Que prévoit le Code Pénal et quelle qualification juridique retenir pour de tels faits ?

L’incrimination pénale est prévue à l’article 222-13 du Code Pénal qui retient, pour des violences avec incapacité de travail inférieure ou égale à 8 jours, une peine de 3 ans d’emprisonnement et 45 000 € d’amende lorsque les faits sont commis sur une personne dont la particulière vulnérabilité est due à une infirmité ou à une déficience physique ou psychique.

Néanmoins, dès lors que l’acte reproché a été commis en réunion, les peines sont portées à 5 ans d’emprisonnement et 75 000 € d’amende. Et c’est cette qualification que le Procureur de la République de GRENOBLE a retenu précisant que l’excuse de minorité concernant les agresseurs présumés divisait la peine par deux.

Tout d’abord, la qualification retenue peut changer et rien n’interdit au Procureur de la République d’ouvrir l’affaire sur une autre qualification pénale certainement plus appropriée puisque le Code Pénal prévoit que lorsque les violences ont entraîné une incapacité (ITT) de plus 8 jours, et en réunion, et sur une personne vulnérable, les peines sont portées à 7 ans d’emprisonnement et 100 000 € d’amende.

Les deux circonstances aggravantes sont opposées aux auteurs présumés (infraction en réunion et vulnérabilité de la victime), mais l’élément permettant de majorer la sanction est la durée de l’ITT.

Or, il semblerait que l’ITT délivrée ait été de 3 jours.

Première observation : les blessures physiques sont une chose pour la détermination de la durée de l’TT, mais les blessures psychologiques post traumatiques doivent également intervenir pour la durée globale de l’ITT.
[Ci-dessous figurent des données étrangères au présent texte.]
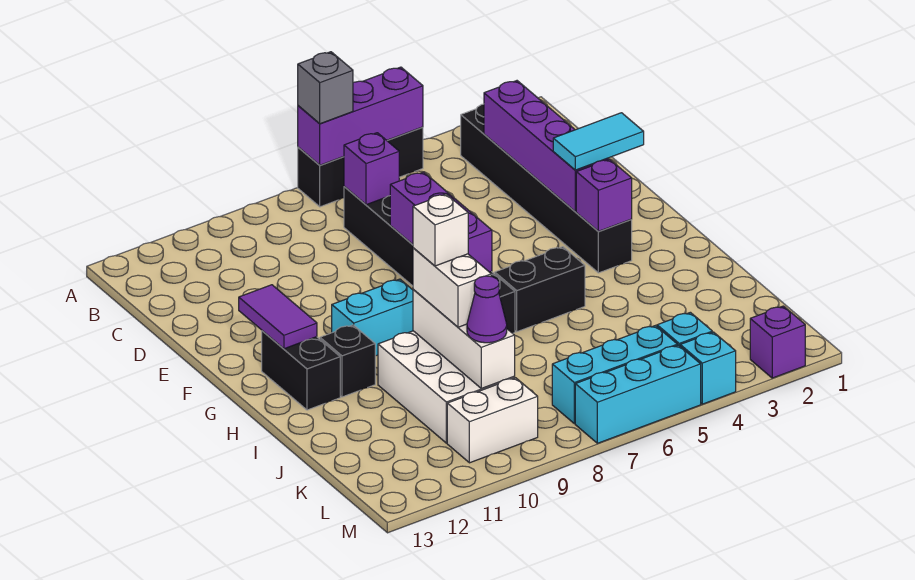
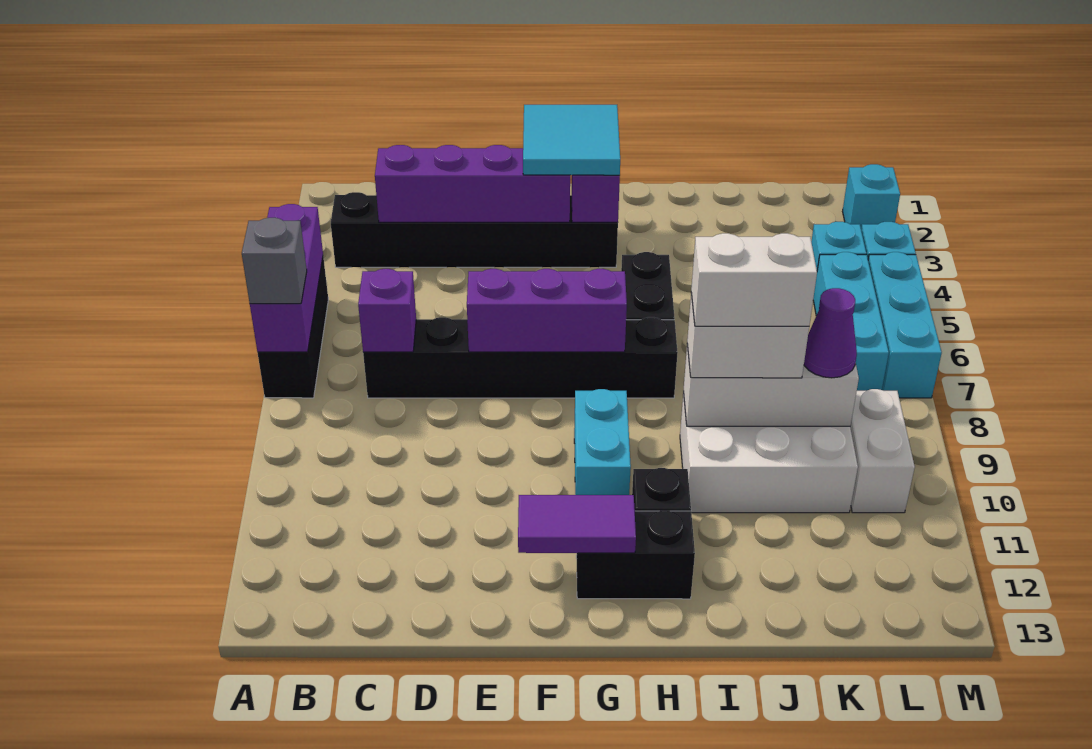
cyan tile F2:F3 level 3 -> cyan tile F2:G3 level 3
white brick I9 level 4 -> white brick I9:J9 level 4
purple brick M2 level 1 -> cyan brick M2 level 1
En clair, compte tenu de l’agression, de l’impact traumatique, de l’état de frayeur de la victime, du scénario utilisé pour l’humilier, il aurait été conforme à une analyse médico légale complète que le médecin légiste qui l’a certainement examiné au CHU ait pris l’attache d’un spécialiste psychiatre ou psychologue pour rédiger ensemble le certificat médico légal permettant de prendre en compte la réalité de l’état médical de la victime.

Deuxième observation : le Juge qui sera saisi peut toujours changer la qualification pénale et il est souhaitable qu’une expertise médicale soit ordonnée pour la détermination de la durée de l’ITT.
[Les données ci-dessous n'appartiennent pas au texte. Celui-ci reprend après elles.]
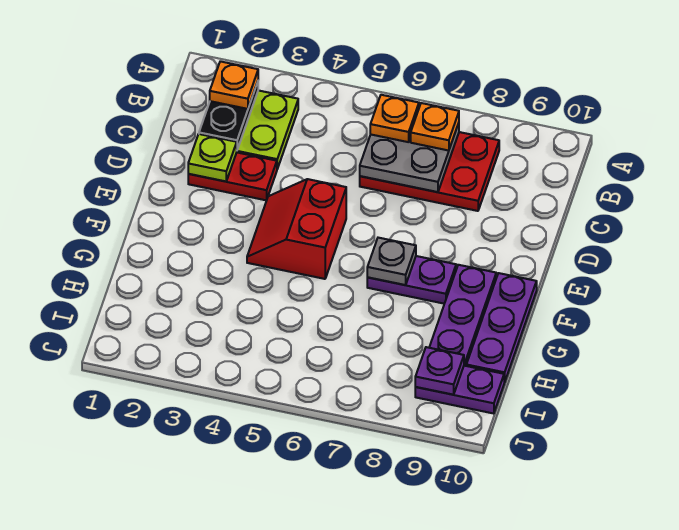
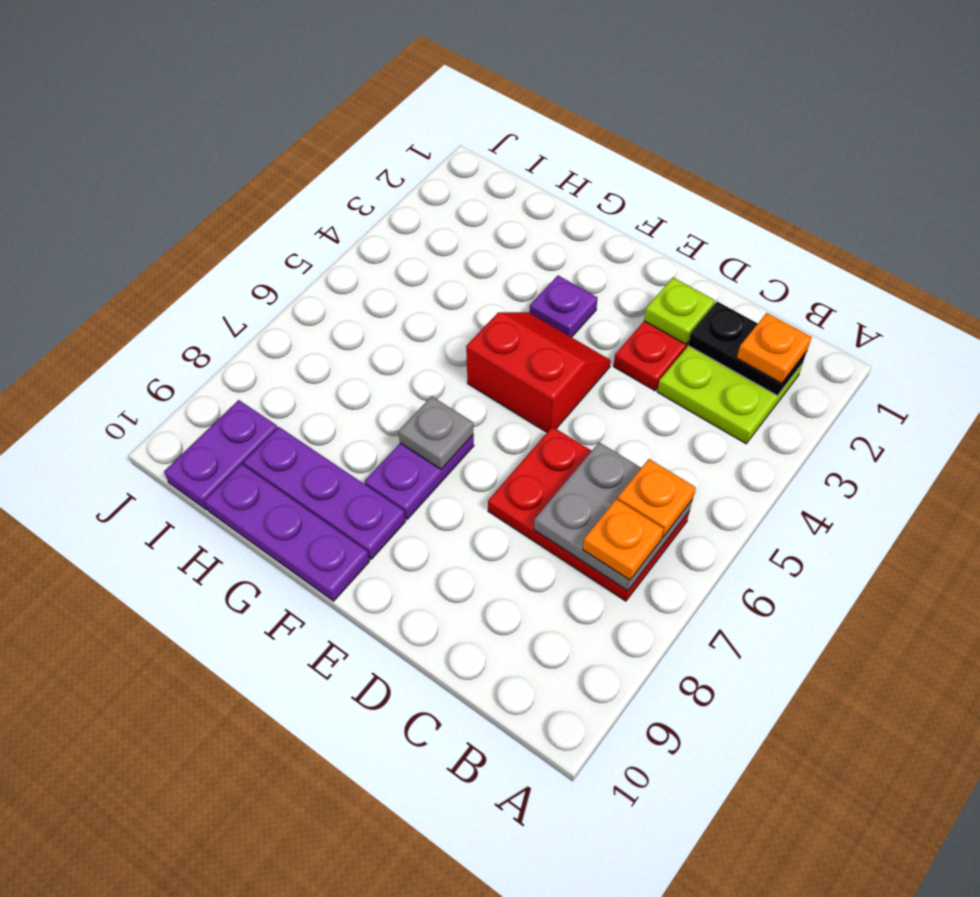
red plate B6:C8 level 1 -> red plate B6:D7 level 1
purple plate I9 level 2 -> purple plate F3 level 1

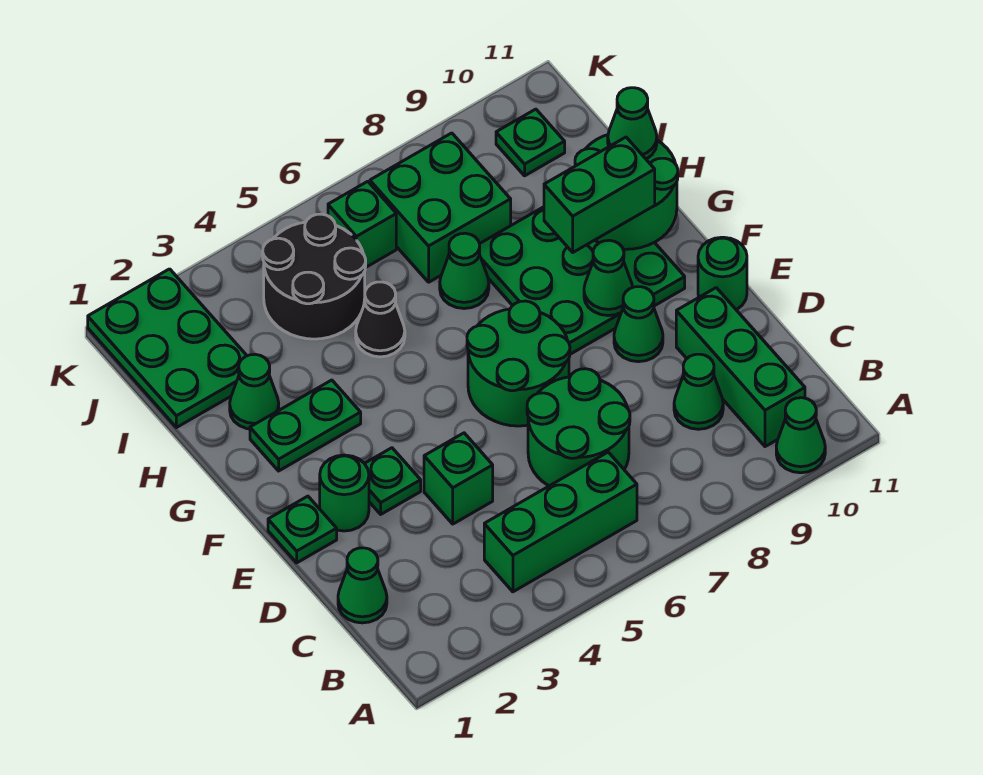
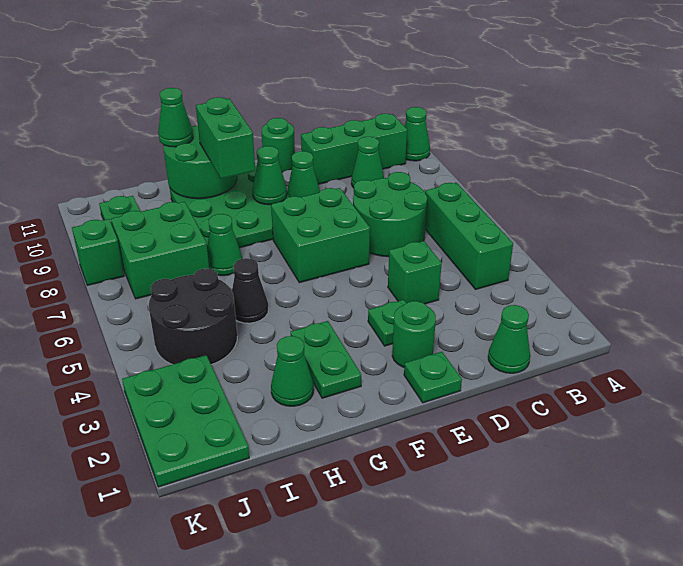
green round brick E6:F7 level 1 -> green brick E6:F7 level 1
green plate I1:K2 level 1 -> green plate J1:K3 level 1
green brick J6 level 1 -> green brick K8 level 1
Enfin, en ce qui concerne l’excuse de minorité prévue à l’ordonnance du 2 février 1945, les peines pour les adolescents sont de moitié de la peine encourue pour un majeur, mais ce principe connait cependant une exception si le mineur est âgé de plus 16 ans. Le tribunal peut donc à titre exceptionnel, et compte tenu des circonstances de l’espèce et de la personnalité du mineur, décider qu’il n’y a pas lieu de faire application de la réduction de peine.

Un procès aura lieu et les associations de défense de personnes handicapées pourront se constituer Partie civile puisque la recevabilité est reconnue aux termes des dispositions du Code de procédure pénale.

L’article 2-8 du Code de procédure pénale prévoit, en effet, que toute association déclarée depuis au moins 5 ans, et qui a vocation par ses statuts à défendre les personnes handicapées, peut exercer des droits reconnus à la Partie civile.